Variety Results Information

Yield and protein summaries are calculated based on the most recent three years of trial data from the UC Statewide Small Grain Variety Testing Program.

Field Methods

Randomized complete block designs with four replications were used at all trials locations, except the Intermountain regions, for which three replications were used prior to 2016. Tests were sown at seeding rates of approximately to 1.2 million seeds per acre for all tests (equivalent to 61 to 107 lbs/acre for common wheat, 78 to 99 lbs/acre for triticale, 75 to 140 lbs/acre for durum wheat and 77 to 113 lbs/acre for barley, depending on the variety). Each plot was six or nine drill rows wide (5 to 8-inch row spacing) and 15 to 20 feet long, target planted area being 100 ft2. Grain was harvested with a Wintersteiger Seedmaster Universal 150 plot combine.

Analytical Methods

Data Groupings

Genotype × environment effects the trial data were analyzed and interpreted using the gge package in R. The analyses of genotype × environment patterns across multiple seasons suggest that, for all the species tested, California can be subdivided into five sub-regions that may display different rankings of small grains varieties, particularly in the case of common wheat yield. These regions are the Inter-Mountain, Sacramento Valley, Northern San Joaquin Valley, Southern San Joaquin Valley, and the Imperial Valley. These sub-regions may change given new data or the introduction of new varieties. For an overview of how biplot analyses are applied to multi-environment crop trial data see Yan [1, 2].

Means

Within the sub-regions, the variety performance, in terms of yield and protein content, is summarized using a linear mixed model approach via the lme package in R, with yield and protein expressed as lsmeans across locations and years in a given grouping. Analyses using linear mixed models have advantages for analyzing data from multi-environment trials as compared to ordinary linear models such as analysis of variance (ANOVA). These include the ease with which incomplete data (i.e. not all varieties in all years and locations) can be handled, the ability to use more realistic within-trial models for error variation (e.g. spatial correlation models), improved means estimates by better ascribing variance to different experimental factors, and the ability to assume some sets of effects (e.g. trial location) to be random rather than fixed.

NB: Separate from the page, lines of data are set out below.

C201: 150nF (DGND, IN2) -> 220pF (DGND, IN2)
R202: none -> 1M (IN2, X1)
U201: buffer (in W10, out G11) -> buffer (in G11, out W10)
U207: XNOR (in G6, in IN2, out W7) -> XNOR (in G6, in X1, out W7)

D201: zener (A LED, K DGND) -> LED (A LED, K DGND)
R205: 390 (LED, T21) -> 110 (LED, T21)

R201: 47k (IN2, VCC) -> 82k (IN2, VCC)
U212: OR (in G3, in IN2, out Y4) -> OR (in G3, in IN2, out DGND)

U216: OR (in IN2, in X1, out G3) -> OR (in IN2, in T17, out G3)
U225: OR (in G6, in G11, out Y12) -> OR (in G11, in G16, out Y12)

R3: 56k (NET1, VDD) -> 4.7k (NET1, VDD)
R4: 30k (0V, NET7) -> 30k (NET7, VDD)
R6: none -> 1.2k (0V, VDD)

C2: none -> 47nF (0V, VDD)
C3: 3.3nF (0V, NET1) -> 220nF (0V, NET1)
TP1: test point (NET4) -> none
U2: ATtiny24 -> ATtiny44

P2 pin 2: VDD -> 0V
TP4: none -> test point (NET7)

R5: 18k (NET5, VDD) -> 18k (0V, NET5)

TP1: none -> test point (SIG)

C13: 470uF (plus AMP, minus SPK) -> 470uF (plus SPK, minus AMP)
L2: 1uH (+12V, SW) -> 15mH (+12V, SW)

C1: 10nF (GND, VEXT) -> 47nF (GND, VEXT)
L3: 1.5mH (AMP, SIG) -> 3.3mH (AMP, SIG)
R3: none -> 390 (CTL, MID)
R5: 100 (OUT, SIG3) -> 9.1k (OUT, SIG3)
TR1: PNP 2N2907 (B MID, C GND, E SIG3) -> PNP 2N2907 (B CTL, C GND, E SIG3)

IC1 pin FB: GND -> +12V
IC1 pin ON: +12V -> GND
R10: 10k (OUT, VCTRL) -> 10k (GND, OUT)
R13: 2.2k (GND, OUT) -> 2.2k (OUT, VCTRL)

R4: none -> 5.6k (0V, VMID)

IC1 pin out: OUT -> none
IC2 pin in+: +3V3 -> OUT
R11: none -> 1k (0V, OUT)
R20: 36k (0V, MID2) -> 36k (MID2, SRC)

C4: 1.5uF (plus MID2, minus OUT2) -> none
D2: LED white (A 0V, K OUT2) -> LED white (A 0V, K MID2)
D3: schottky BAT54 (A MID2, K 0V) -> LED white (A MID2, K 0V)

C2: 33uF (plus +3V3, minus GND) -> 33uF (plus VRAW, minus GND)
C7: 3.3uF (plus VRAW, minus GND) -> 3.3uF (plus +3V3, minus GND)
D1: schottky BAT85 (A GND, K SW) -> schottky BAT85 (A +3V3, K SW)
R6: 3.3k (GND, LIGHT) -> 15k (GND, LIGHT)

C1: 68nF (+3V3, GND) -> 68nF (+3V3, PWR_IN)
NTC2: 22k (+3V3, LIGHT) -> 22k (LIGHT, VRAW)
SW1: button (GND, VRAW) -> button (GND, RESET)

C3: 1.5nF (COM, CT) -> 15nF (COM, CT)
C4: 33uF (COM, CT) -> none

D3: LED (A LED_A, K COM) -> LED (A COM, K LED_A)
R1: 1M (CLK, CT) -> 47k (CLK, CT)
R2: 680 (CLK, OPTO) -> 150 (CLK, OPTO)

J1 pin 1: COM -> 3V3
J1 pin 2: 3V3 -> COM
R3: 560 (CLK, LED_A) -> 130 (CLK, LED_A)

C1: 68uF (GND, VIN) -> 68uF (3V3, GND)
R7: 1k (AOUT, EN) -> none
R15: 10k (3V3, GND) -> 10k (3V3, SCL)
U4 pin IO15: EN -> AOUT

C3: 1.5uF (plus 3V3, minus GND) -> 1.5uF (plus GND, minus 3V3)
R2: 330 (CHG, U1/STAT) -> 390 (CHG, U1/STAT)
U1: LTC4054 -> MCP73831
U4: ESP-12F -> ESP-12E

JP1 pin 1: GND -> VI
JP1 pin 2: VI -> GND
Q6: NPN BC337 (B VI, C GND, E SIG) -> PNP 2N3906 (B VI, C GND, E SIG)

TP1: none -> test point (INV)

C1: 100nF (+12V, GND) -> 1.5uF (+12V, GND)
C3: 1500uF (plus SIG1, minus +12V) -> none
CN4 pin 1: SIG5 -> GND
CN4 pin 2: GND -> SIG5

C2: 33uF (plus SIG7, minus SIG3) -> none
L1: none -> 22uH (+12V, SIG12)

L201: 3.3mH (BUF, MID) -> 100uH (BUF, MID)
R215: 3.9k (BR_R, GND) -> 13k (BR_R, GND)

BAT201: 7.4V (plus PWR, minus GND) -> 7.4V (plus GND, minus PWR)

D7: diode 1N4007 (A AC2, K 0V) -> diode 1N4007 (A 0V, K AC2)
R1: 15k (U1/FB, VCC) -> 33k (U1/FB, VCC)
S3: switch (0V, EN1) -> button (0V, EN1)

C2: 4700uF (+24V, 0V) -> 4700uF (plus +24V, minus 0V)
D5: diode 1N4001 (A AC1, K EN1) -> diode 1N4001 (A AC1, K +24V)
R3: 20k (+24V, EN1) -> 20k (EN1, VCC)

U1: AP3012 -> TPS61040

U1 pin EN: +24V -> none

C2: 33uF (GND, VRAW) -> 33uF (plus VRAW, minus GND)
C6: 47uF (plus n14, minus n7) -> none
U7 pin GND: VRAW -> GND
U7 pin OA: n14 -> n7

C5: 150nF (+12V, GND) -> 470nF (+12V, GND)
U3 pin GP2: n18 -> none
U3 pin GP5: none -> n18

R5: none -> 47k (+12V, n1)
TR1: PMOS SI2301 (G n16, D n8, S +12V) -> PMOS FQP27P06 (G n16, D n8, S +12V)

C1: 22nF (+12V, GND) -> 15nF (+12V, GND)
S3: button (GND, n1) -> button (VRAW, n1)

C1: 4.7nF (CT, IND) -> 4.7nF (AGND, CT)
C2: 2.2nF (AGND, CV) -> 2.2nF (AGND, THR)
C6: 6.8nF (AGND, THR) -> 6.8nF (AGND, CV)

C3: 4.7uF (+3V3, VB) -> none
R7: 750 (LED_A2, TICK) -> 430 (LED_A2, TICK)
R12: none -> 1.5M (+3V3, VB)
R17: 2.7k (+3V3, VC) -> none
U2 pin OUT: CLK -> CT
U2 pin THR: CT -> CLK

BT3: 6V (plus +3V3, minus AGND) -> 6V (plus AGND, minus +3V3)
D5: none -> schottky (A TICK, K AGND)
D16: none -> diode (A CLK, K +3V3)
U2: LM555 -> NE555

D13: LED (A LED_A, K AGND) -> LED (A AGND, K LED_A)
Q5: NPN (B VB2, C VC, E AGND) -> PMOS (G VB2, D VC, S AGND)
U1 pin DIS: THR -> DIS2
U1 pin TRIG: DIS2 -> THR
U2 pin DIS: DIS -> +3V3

Disease and Agronomic Traits

Foliar diseases were assessed at the soft-to-medium dough stage of growth by estimating the percentages of areas of penultimate leaves (flag leaf) affected. Barley Yellow Dwarf Virus (BYDV) assessments, however, were based on the percentage of plants showing symptoms. Lodging and shatter observations were rated by the percentage of plants affected in the plot.

For all available trial data for a given variety, disease, lodging and shatter observations scores were sorted in ascending order, and the interpolated 90th percentile value was calculated via the quantile() function in R. Using this approach, the disease and agronomic trait summaries highlight reactions for conditions under which disease, lodging and shatter were more likely present. However, varieties that have been tested for longer periods of time are more likely to demonstrate susceptibility.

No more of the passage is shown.